The concern with 'rendering power' and photographs as objects...
What strikes me again and again when looking at contemporary art photography - large format colour neg work in particular - is that many photographers seem to have a self-consciousness about the hyper-reality and perhaps optical character of their large format cameras. This is a prime example of what I'm talking about - http://www.harrycorywright.com/photographs.php?catId=2. I won't pass my aesthetic judgement.
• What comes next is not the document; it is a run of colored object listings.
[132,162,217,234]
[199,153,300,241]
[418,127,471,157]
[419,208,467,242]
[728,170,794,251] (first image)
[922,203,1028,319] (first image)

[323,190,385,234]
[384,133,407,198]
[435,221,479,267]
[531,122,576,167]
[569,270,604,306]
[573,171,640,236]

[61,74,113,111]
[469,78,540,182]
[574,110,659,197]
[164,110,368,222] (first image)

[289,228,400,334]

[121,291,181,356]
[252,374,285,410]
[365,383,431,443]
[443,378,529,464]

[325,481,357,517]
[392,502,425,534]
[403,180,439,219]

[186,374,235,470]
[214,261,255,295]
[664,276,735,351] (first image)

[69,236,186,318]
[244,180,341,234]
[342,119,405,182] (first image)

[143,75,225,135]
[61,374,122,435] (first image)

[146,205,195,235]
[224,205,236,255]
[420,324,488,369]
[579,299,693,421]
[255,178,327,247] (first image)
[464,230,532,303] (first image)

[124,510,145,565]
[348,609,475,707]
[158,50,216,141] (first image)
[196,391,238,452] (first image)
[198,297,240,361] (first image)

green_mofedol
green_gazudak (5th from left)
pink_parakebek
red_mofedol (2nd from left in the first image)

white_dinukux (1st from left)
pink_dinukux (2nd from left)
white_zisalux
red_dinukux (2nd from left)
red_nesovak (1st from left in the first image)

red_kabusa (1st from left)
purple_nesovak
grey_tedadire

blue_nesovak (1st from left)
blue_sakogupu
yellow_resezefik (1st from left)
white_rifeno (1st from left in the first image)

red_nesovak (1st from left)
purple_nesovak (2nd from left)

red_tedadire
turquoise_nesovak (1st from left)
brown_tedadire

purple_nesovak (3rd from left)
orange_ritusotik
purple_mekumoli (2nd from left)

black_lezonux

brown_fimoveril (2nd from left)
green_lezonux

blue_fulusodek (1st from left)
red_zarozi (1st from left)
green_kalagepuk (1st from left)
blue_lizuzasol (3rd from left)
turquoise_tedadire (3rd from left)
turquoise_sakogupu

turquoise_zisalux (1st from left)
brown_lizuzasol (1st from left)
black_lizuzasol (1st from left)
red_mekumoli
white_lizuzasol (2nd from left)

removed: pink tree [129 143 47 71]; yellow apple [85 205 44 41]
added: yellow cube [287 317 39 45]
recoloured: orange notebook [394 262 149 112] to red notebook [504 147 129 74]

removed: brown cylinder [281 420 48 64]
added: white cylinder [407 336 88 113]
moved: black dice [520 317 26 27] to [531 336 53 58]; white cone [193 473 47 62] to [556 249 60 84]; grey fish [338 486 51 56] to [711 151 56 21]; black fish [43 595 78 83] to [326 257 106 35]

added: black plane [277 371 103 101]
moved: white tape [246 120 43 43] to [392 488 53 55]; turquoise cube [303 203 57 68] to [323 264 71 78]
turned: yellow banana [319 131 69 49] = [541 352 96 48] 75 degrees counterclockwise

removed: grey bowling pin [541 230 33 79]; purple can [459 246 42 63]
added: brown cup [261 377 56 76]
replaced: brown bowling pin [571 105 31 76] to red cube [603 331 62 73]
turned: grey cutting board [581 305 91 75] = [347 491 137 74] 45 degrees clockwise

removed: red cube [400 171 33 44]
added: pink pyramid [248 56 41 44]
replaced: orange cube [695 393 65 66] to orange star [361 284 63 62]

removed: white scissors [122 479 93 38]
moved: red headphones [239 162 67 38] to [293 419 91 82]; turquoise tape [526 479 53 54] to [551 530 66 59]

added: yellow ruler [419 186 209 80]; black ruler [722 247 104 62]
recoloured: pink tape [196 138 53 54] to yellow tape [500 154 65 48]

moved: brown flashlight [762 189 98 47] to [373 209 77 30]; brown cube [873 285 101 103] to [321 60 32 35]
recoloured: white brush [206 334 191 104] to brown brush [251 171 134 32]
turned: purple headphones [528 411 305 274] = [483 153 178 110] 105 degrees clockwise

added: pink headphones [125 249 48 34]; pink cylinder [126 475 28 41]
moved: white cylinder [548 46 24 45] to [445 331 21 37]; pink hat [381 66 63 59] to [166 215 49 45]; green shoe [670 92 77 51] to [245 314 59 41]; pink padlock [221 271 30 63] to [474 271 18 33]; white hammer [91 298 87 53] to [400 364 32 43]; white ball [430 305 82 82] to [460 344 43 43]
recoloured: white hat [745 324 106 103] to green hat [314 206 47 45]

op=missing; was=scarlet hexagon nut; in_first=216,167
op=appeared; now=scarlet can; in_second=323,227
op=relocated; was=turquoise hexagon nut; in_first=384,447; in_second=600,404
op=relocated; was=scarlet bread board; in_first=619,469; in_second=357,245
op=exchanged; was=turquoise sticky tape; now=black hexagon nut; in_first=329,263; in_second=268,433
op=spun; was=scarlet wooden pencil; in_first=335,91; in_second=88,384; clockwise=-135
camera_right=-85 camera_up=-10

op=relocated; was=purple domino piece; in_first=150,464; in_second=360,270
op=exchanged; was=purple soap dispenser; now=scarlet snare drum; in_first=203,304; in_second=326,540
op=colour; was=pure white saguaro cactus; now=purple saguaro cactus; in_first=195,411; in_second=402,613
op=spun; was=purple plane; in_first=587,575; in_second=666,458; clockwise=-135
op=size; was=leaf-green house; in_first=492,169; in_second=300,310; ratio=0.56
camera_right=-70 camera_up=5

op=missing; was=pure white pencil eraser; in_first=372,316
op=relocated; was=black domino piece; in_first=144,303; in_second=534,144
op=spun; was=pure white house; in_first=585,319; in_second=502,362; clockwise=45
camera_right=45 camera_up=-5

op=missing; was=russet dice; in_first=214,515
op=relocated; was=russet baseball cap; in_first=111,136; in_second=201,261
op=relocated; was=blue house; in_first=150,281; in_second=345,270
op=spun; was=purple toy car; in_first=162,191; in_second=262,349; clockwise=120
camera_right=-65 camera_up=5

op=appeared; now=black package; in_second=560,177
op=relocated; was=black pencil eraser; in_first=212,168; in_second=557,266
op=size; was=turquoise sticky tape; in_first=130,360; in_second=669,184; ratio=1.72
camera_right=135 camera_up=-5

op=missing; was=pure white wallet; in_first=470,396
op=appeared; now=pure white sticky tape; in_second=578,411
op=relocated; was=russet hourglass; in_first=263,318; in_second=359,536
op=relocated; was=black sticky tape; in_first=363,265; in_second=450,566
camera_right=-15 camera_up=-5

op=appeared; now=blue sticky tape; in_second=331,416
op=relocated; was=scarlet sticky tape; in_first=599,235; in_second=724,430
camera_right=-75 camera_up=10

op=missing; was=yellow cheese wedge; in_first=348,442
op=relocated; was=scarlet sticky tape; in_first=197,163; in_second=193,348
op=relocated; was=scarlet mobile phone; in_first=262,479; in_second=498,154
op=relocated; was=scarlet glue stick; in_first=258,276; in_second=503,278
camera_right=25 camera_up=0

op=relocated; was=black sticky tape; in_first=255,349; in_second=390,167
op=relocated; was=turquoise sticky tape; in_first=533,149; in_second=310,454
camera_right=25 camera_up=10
Those who value composition, form, tonality, colour relationships and quality of light in the creative photograph are often quite cynical about this type of contemporary work, deeming it banal, detached and cooly objective - smug even. Something that exists simply to allow the elite of the art world to intellectualize. I've certainly felt that way myself for a long time. Recently however, I've started to think that these photographs (like the above images) which have very little concern with any of the ideals or conventions of the art photography that came before, are actually, in quite an innocent way, purely about the simple beauty of the photograph as an object. Is this playing up to the materialistic desires of the art buyer - the photograph giving up on artistic excellence and simply screaming "collect me!" - or is it perhaps an aesthetic embrace of the physical end product of traditional photography? Somehow I feel much of this photography, which consistently receives a great deal of exposure and acclaim (especially amongst hipsters and art students) is a very evident reaction to what appears to be the demise of film. The work strips away any artistic conceit, allowing photographer and viewer alike to directly embrace the medium merely for what it physically is and has been. For anyone who loves photography as photography, is this such a bad thing? Letting go of any artistic ideals, forgetting about how it would stand up next to Paul Strand or Minor White, isn't this fetishisation of the traditional photograph a good thing for the continued interest in film? When the photographer succesfully taps into this popular aesthetic trend it almost seems to get into galleries by default and as a result, the influence on university curriculums, that it's become a very identifiable strand of contemporary photography, means for my money, film will continue to remain in the consciousness of future generations as a viable, even cool way to make photographs.
As a lover of traditional photography, my cynicism about the so called 'banal aesthetic' rife in art photography is starting to wane for this reason. It depends on and for me, celebrates the very essence of traditional photography. Very rarely have I seen digital photographers clearly play to the physicality of images in this way.
Threads about contemporary work don't often appear on APUG, but sometimes I'll see the odd snooty comment - I know I'm guilty of this myself, here and elsewhere.
But anyway, that's my new standpoint on the type of popular contemporary photography linked above... for the consideration of other cynics.